Using the records below, quote only the span that opens with the line containing "line: (143, 561) -> (100, 314), added" and closes with the line containing "line: (208, 895) -> (104, 533), added", exactly and inclusively.

[Given data Boundary: Start]

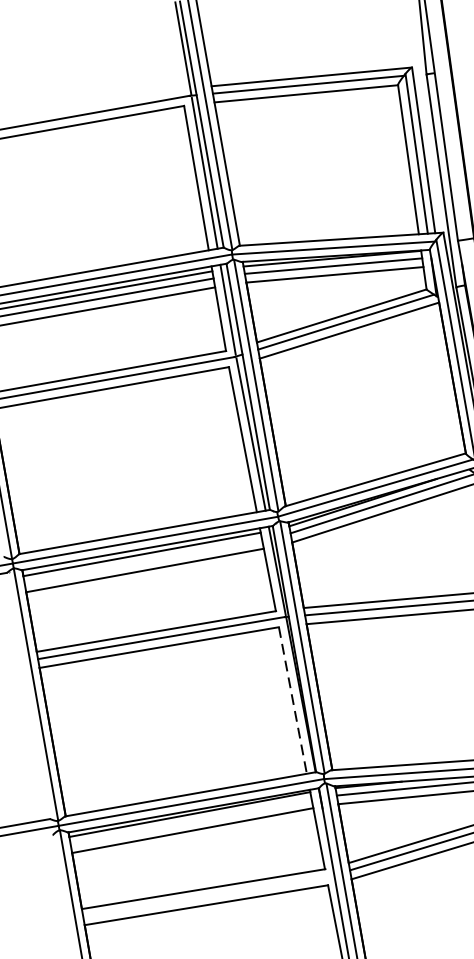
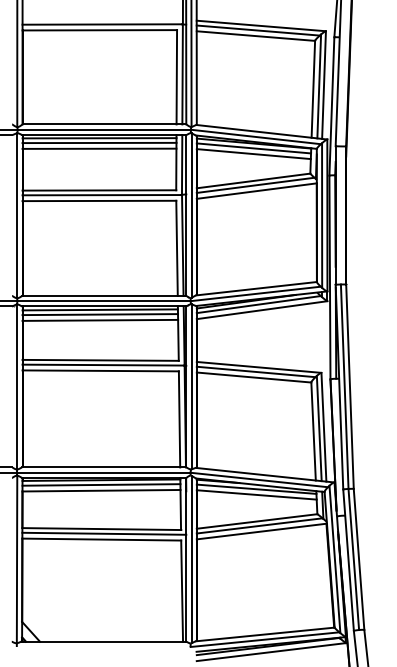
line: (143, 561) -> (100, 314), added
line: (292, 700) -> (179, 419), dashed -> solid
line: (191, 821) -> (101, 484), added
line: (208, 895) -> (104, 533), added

[Given data Boundary: End]
[Given data Boundary: Start]

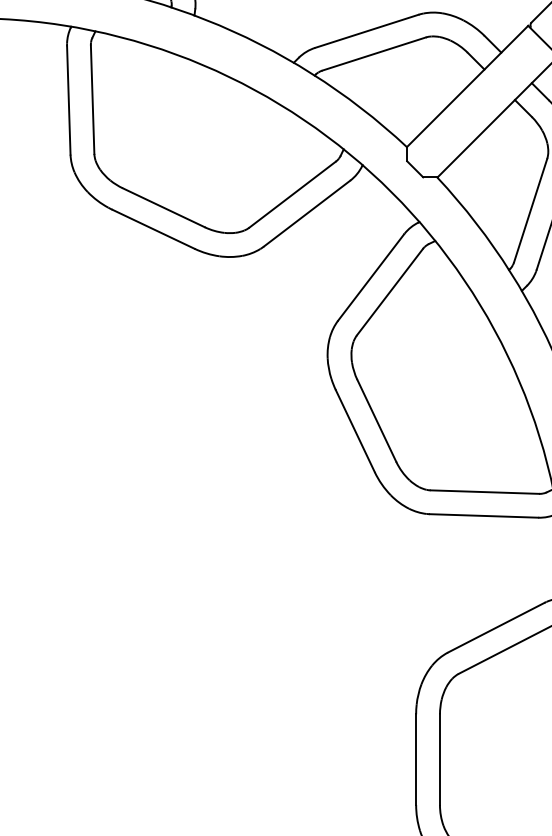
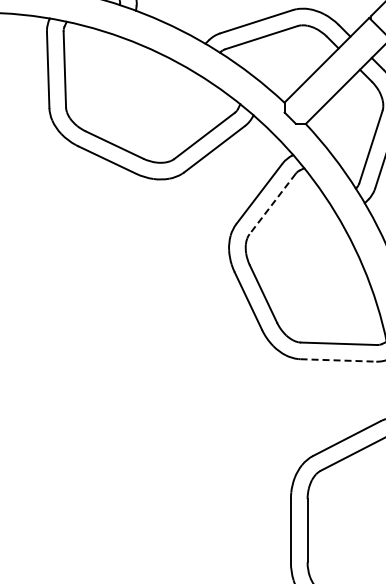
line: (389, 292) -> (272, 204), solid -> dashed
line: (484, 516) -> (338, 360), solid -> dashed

[Given data Boundary: End]

* _Response to this exercise_
line: (143, 561) -> (100, 314), added
line: (292, 700) -> (179, 419), dashed -> solid
line: (191, 821) -> (101, 484), added
line: (208, 895) -> (104, 533), added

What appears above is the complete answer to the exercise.